BROOKLYN — A Brooklyn man stole personal information from food stamp recipients — including an 89-year-old man — to scam them out of thousands of dollars in benefits, officials charged.
Kenley Stanislas, 46, impersonated a social services investigator to pressure at least 26 victims into sharing their Social Security numbers and food stamp account details, the Brooklyn District Attorney's office charged Tuesday.
Stanislas allegedly called the victims and threatened to discontinue their benefits if they did not comply with his request. He then tapped into their accounts and swindled a total of $6,000, according to charges.

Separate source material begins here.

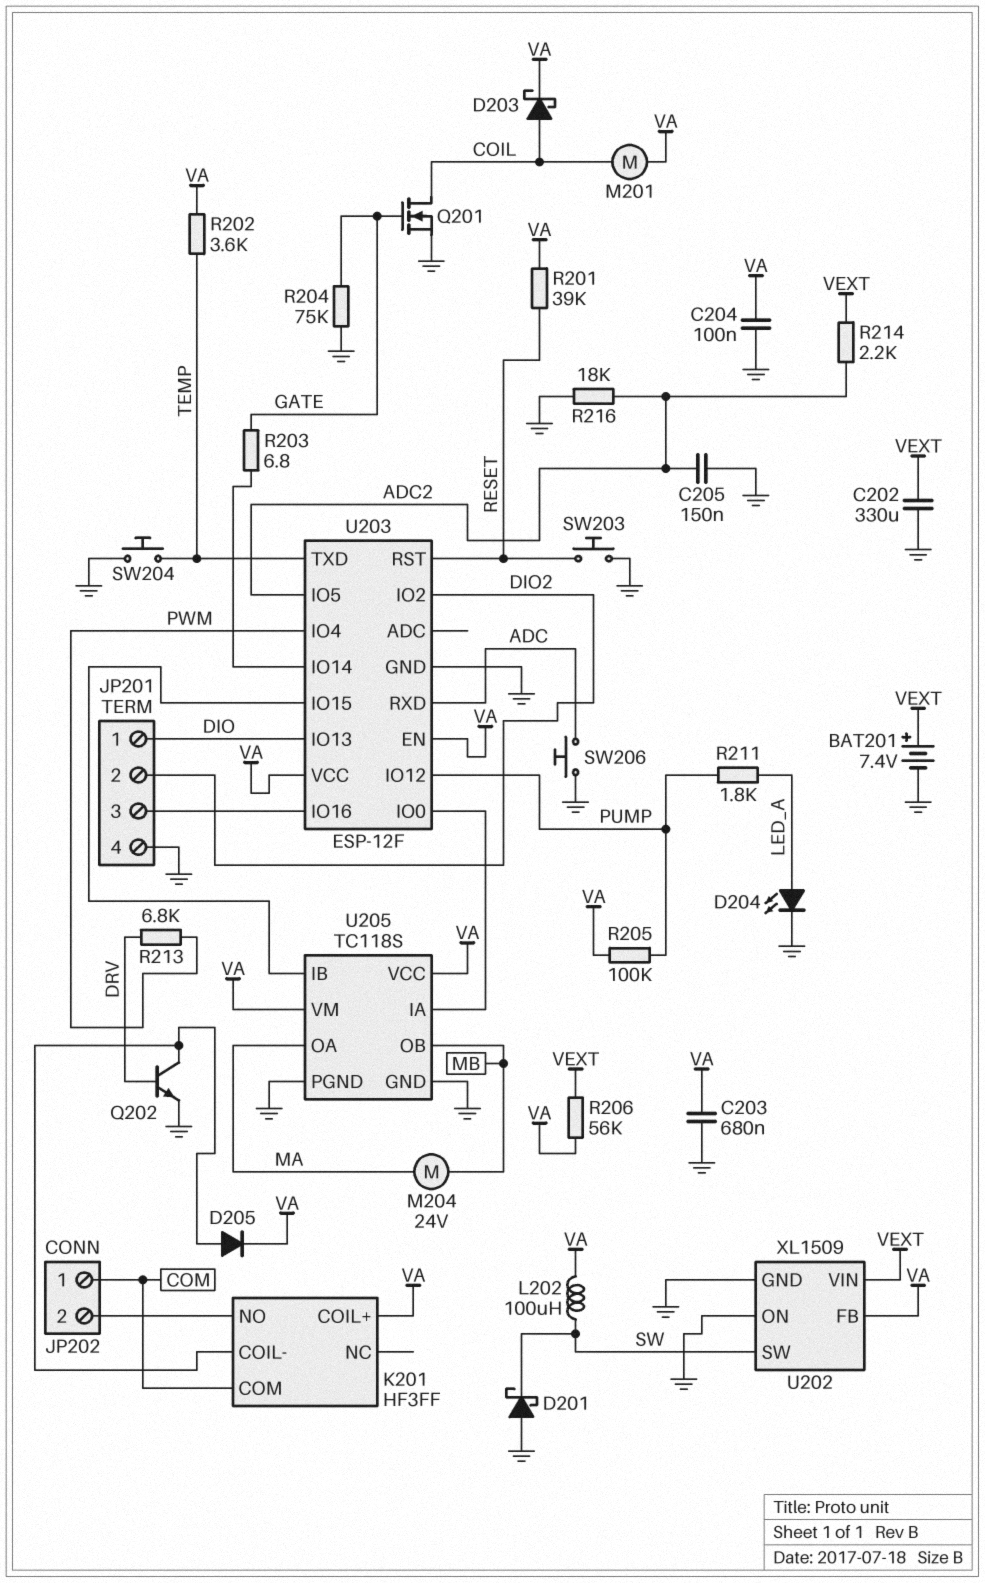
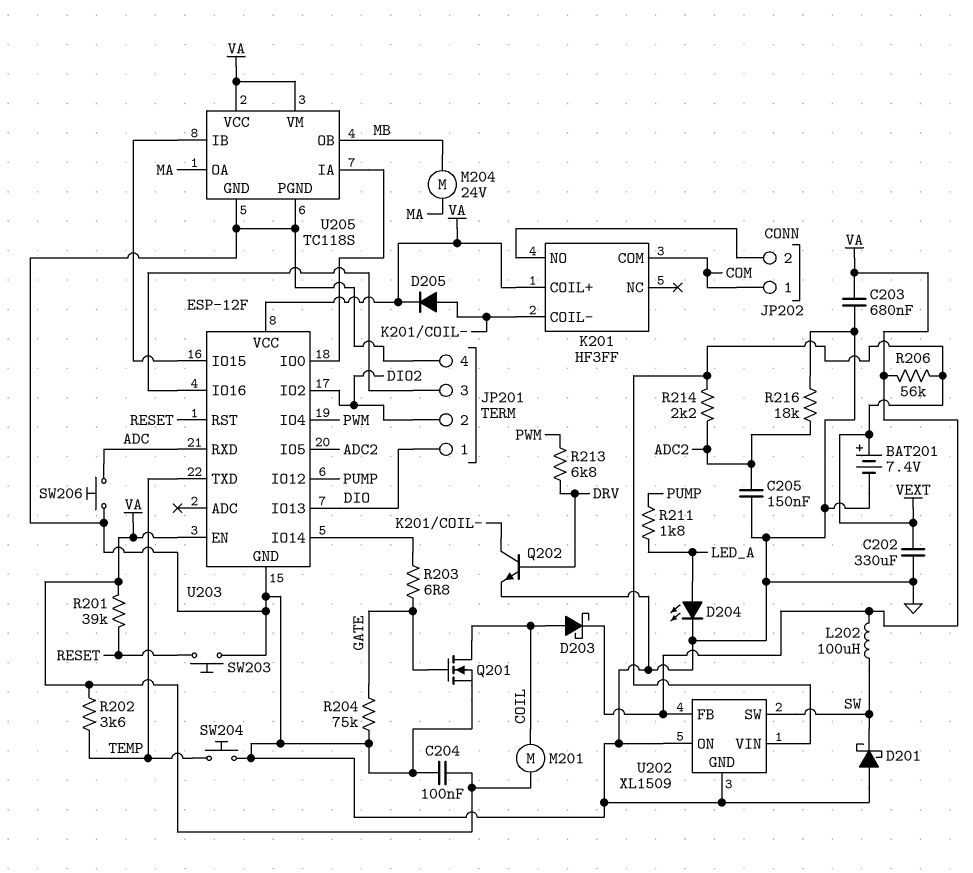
R205: 100k (PUMP, VA) -> none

"This case demonstrates why you should never give out any personal identifying information to strangers on the phone: the caller is likely to be a thief who wants to use that information for his or her own benefit," District Attorney Charles Hynes said in a statement.
When they wanted access to their accounts, the victims — who lost hundreds of dollars each — were told their accounts had been frozen or that their money had been used.
"This defendant repeatedly took advantage of his fellow New Yorkers by posing as an investigator and threatening them with loss of benefits, to steal food out of the mouths of children and vulnerable adults," New York City Human Resources Administration Commissioner Robert Doars said in a statement.
The crimes, which Stanislas allegedly committed from November 2011 through the end of January, occurred amidst a city debate over whether to fingerprint food stamp recipients to prevent fraud.
Stanislas could face up to 15 years in prison for his charges, including criminal possession of a public benefit card and grand larceny.